Mimado? Fechado? Mitos e verdades sobre o filho único apontados por especialistas

Ainda que existam muitas diferenças entre os dois tipos de criação, o cenário mundial aponta para um crescimento nas famílias com apenas um filho

Criança em casaCriança em casa - Foto: Pexels

Justina Lucas tem 20 anos, estuda Jornalismo e é filha única. “Nunca foi um problema não ter irmãos. Pude desenvolver uma relação muito forte e íntima com meus pais e posso falar com eles sobre qualquer coisa”, confessa. Ela acrescenta que, segundo suas amigas que têm vários irmãos, a relação com os pais não é tão próxima e há mais proximidade com algum irmão.

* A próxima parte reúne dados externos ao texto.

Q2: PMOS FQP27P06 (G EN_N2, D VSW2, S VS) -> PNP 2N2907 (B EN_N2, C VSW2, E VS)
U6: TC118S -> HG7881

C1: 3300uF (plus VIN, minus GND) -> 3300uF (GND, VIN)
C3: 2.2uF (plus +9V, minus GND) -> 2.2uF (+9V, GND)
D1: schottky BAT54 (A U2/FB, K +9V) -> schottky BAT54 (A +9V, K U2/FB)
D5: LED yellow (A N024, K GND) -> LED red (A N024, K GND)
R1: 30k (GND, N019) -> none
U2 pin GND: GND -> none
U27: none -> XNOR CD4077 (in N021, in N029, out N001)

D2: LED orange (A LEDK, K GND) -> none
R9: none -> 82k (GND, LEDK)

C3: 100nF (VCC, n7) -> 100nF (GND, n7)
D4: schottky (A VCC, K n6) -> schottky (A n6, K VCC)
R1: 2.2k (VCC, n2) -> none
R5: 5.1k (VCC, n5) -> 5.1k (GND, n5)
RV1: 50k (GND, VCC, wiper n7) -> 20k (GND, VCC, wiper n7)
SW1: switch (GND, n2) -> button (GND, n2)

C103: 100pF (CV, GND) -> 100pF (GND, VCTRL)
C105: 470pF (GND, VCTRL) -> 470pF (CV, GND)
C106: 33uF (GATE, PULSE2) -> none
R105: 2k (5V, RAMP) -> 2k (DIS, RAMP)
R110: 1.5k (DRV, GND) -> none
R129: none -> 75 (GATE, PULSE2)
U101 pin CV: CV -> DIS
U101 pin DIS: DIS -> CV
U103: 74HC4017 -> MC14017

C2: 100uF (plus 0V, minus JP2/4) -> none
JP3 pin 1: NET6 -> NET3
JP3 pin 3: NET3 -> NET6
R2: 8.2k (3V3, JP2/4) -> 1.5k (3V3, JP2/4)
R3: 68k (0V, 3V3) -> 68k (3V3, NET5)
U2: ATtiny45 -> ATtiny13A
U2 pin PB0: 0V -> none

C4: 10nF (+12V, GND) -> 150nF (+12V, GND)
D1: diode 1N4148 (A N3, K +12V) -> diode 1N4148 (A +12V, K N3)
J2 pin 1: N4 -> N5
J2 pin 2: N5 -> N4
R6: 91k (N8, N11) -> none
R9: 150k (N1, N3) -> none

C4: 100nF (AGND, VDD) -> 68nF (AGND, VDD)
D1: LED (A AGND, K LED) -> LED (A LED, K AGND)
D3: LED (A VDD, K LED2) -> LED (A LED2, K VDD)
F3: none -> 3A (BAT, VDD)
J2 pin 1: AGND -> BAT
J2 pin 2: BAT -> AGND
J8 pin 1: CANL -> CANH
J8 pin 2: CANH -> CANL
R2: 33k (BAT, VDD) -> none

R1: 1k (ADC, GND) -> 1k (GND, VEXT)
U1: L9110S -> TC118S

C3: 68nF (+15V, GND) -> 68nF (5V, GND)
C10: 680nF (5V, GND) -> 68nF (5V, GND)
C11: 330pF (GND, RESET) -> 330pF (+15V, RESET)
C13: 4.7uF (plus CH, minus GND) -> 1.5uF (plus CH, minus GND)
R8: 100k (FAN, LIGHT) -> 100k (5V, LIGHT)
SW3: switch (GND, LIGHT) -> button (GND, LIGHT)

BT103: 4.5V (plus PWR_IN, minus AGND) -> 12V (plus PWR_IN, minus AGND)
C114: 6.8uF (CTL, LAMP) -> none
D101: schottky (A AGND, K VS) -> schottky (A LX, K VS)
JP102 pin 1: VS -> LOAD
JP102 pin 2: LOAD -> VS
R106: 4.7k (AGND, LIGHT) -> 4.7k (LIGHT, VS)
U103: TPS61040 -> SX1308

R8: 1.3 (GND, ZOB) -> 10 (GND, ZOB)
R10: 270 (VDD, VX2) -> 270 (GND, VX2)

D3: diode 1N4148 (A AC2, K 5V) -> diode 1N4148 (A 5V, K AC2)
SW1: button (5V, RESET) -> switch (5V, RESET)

Justina nunca sentiu que realmente faltava algo:

– Gostei de crescer como filha única. Se eu gostaria de ter irmãos? Não posso dizer sim ou não porque não conheço outra coisa. Mas conheço pessoas que têm uma relação muito boa com os irmãos. E também outras que se dão muito mal. Quando pequena, seria ótimo se eu tivesse um irmão. Mas isso não aconteceu e não me questiono sobre porque não sinto que me falta nada – afirma.

A universitária diz que conseguiu encontrar o equilíbrio perfeito entre seu mundo interior, já que adora estar sozinha, refletir em silêncio, tocar violão e escrever. Por outro lado, tem um mundo social com suas amigas.

Seus pais foram fundamentais para impulsionar o desenvolvimento dos vínculos além de casa:

– Sempre incentivaram que eu participasse de atividades fora da escola, para que fosse aberta e conhecesse outras pessoas. Me ensinaram a sempre perguntar pelo outro – conta.

 

Ser filho único é uma tendência crescente. Quando escolha, os motivos são tão pessoais quanto variados. É importante considerar que as mulheres têm seu primeiro filho cada vez mais tarde: segundo a Direção Geral de Estatística e Censos (Ministério de Fazenda e Finanças GCBA) da Argentina, em 2009, a idade média das mães de primeira viagem era de 27 anos. O número aumentou e, em 2022, chegou a 31 anos.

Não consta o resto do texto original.